NEW YORK ( Options Profits) -- CSX Corp. (CSX - Get Report) is a railroad company that operates in 23 states east of the Mississippi River. It has more than 21,000 miles of track and about 4,000 locomotives. It's also one of our country's best-run railroads.
In June, CSX split 3-for-1 when its stock was trading in the low $70s. Since that time, CSX has declined about 20%, probably because of the erroneous but rampant fear of recession. Like so many quality stocks/companies, CSX is now trading at bargain levels when you consider its past earnings performance and future prospects.

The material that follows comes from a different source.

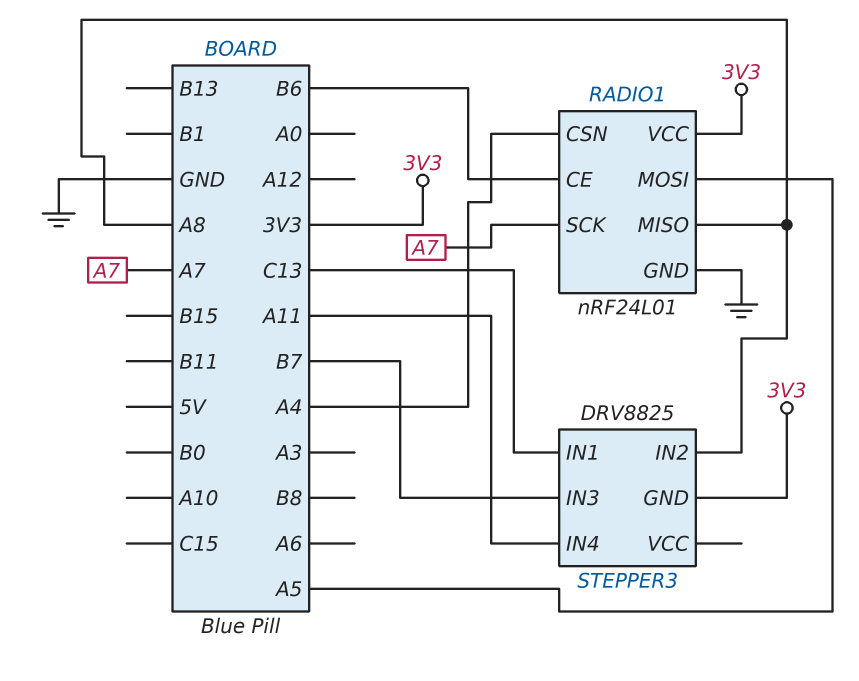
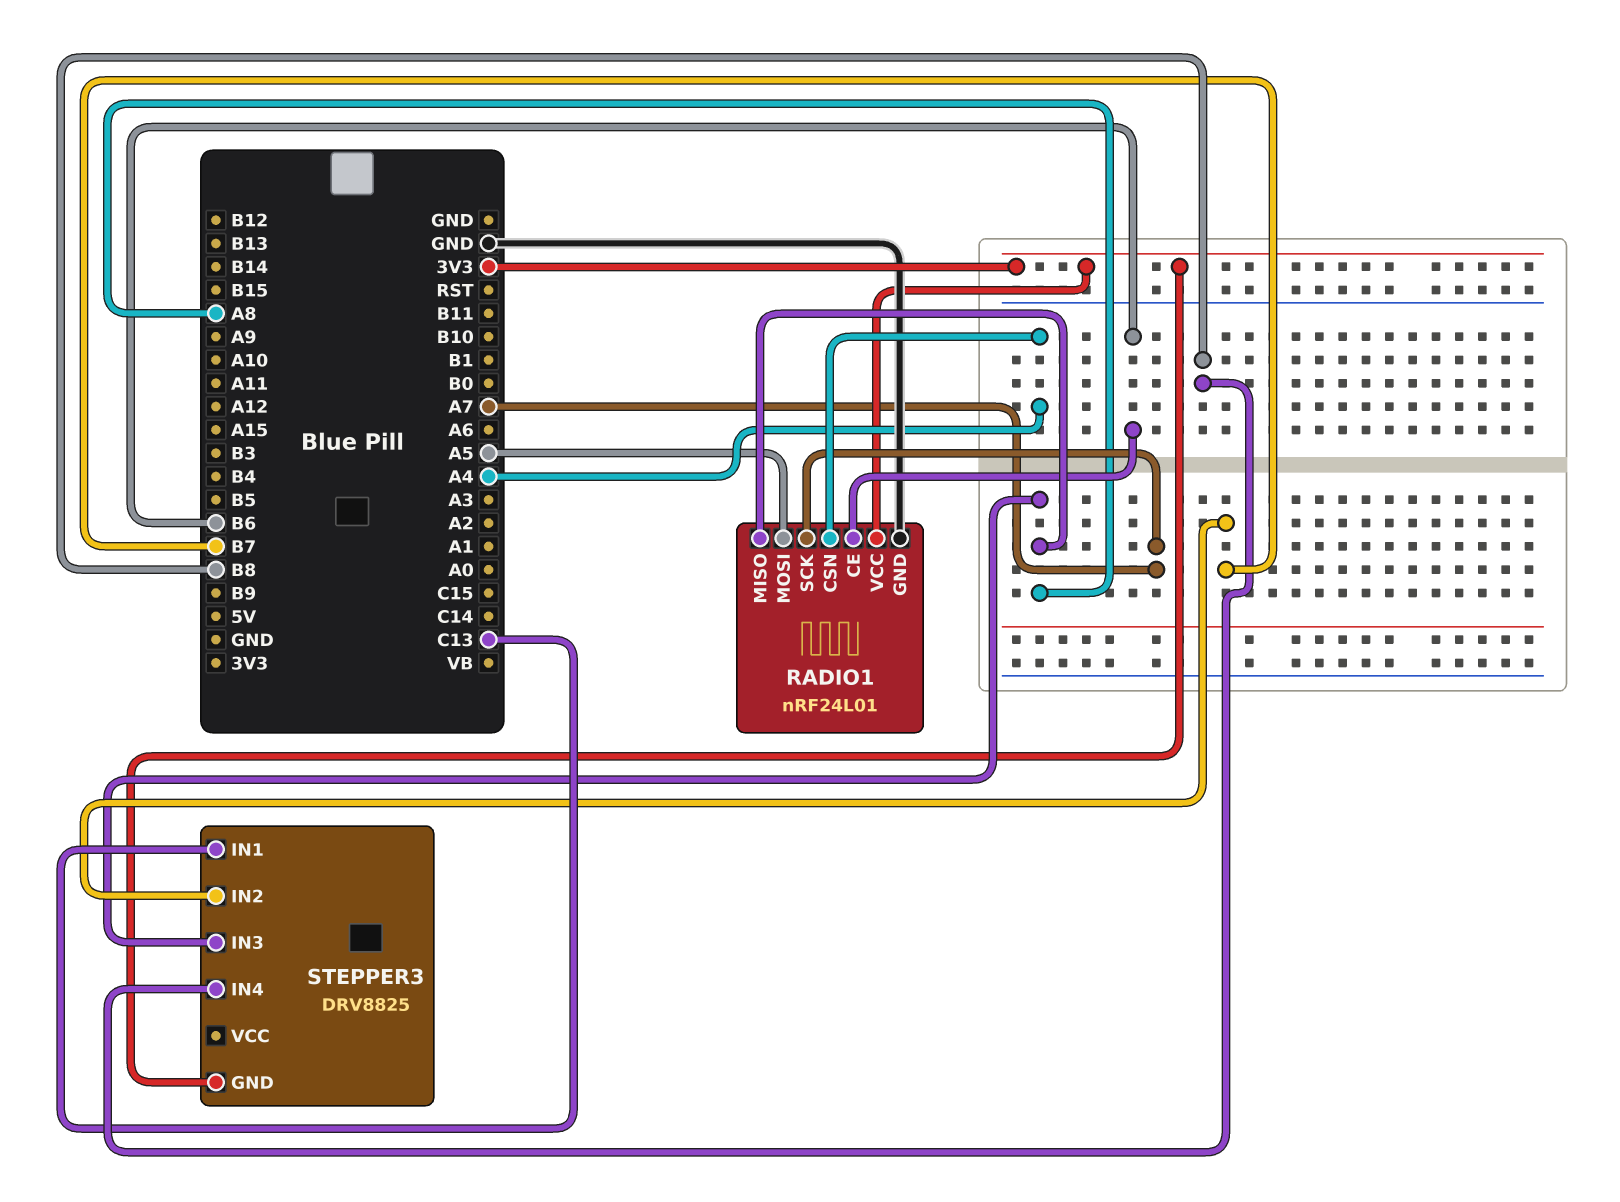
STEPPER3 pin IN2: A8 -> B7
STEPPER3 pin IN3: B7 -> A8
STEPPER3 pin IN4: A11 -> B8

On Oct. 18, CSX should report that even during the rough-and-tumble third quarter of this year, it managed to grow the bottom line by a "mere" 25%! For the fiscal year ending in December, CSX analysts project earnings growth of 25% or more will have been achieved, under conditions that many consider recessionary. Some "experts" are wrong here on CSX's earnings performance (and that of many others), and we'll soon discover who they are.
Let's review the T3/ Options Profits video with Scott Redler and Jill Malandrino as they lay out the fundamental and technical case for the stock:The charts support the fundamental prospects for CSX. You may want to consider a bullish vertical call spread in CSX, expiring in February. This trade is medium in risk because it a biased to the upside considering CSX stock price projections and potential. This trade is medium in reward potential because it is a hedged spread that caps reward potential.